5. Genelleme (Generalization)
Bir yapay zeka sisteminin yalnızca eğitildiği veriyi değil, daha önce görmediği yeni verileri de doğru şekilde işleyebilmesi gerekir. Bu yetenek, genelleme olarak adlandırılır.
Overfitting (aşırı öğrenme): Model eğitildiği verileri ezberler ve yeni verilerde başarısız olur.
Underfitting (yetersiz öğrenme): Model ne eğitim verisini ne de yeni verileri iyi kavrayamaz.
İyi bir model, bu iki uç nokta arasında dengeli bir şekilde yer almalı.
6. Verinin Yaşam Döngüsü
Veri, statik bir varlık değildir. Aşağıdaki adımlarla sürekli bir döngü içerisindedir:
- Toplama: Sensörler, kullanıcı formları, log dosyaları vb. kaynaklardan veri toplanır.
- Temizleme: Eksikler giderilir, hatalı veriler ayıklanır.
- Etiketleme: Gerekirse veriler sınıflandırılır.
- Depolama: Güvenli ve erişilebilir biçimde saklanır.

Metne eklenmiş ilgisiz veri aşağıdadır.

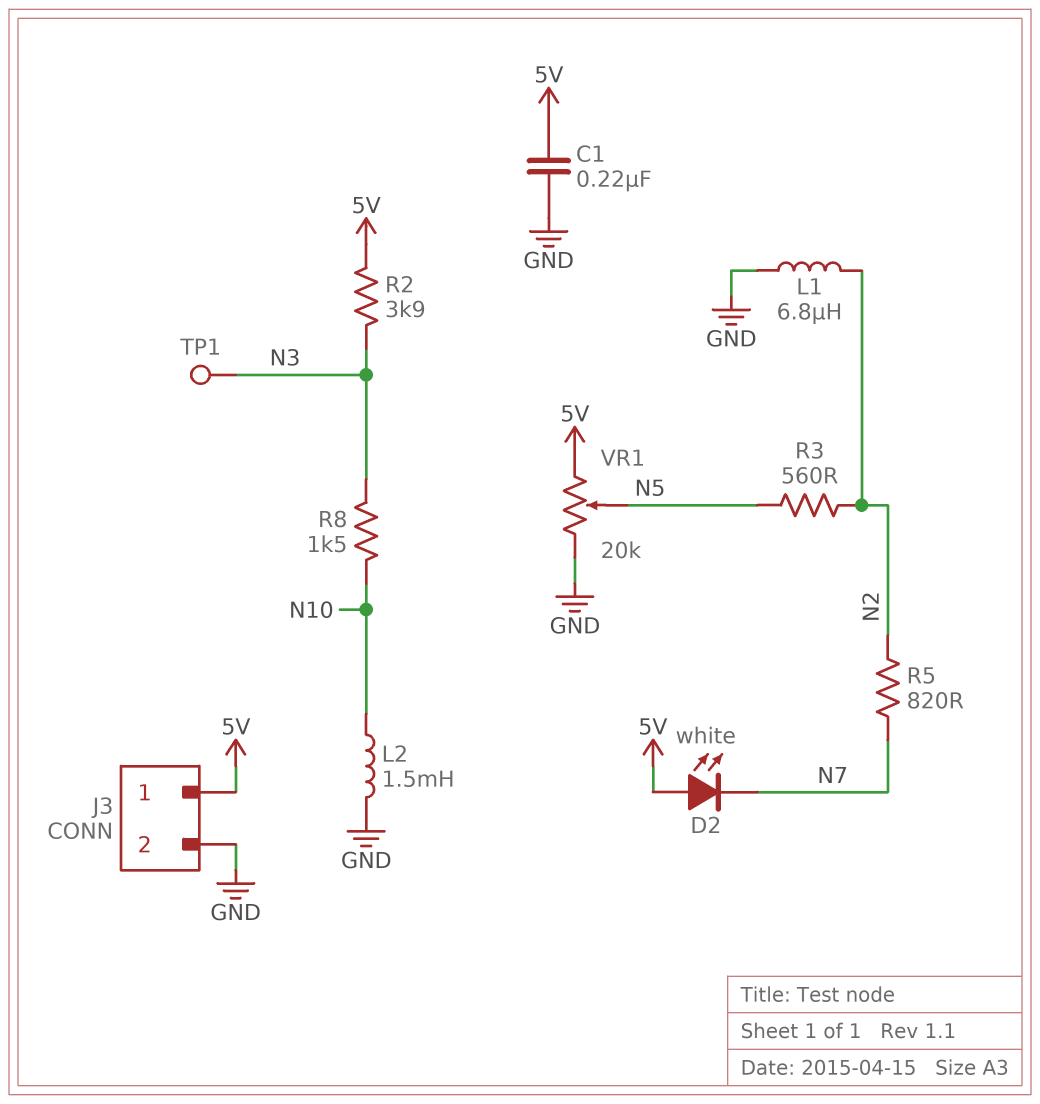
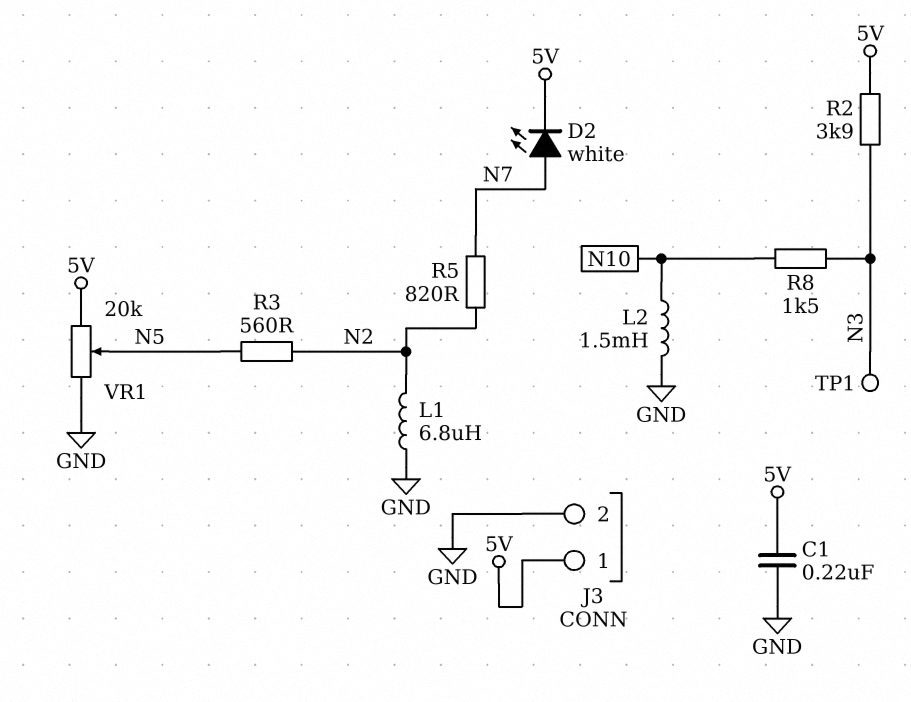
D2: LED white (A 5V, K N7) -> LED white (A N7, K 5V)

- Eğitim: Yapay zeka modeli bu verilerle eğitilir.
- İzleme: Modelin çıktıları takip edilir.
- Güncelleme: Yeni verilerle sistem güncellenir.
Veri, yapay zeka sistemlerinin “yakıtı” gibidir. Ne kadar kaliteli, tarafsız ve anlamlı verilerle çalışırsak, o kadar sağlıklı sonuçlar alırız. GIGO prensibini unutmadan, yapay zeka projelerinde verinin toplanmasından temizlenmesine kadar her aşamasında titizlikle çalışmalıyız.
Veri bilimi, sadece sayılarla uğraşmak değildir; bu sayıların hangi hikâyeyi anlattığını anlamak da en az o kadar önemlidir.
Sözlük: Teknik Terimler
- GIGO (Garbage In, Garbage Out): Hatalı veriyle hatalı sonuçlar üreten sistem davranışını anlatır.
- Preprocessing (Ön İşleme): Verilerin analiz veya eğitim için hazır hale getirilme süreci.
- Bias (Önyargı): Verideki temsil dengesizlikleri sonucu modelin belirli yönlere kayması.
- Generalization (Genelleme): Modelin yeni veriler üzerinde başarılı tahmin yapabilme yeteneği.
- Overfitting: Modelin eğitim verisine fazla uyum sağlaması, ezberlemesi.
- Underfitting: Modelin yeterince öğrenememesi.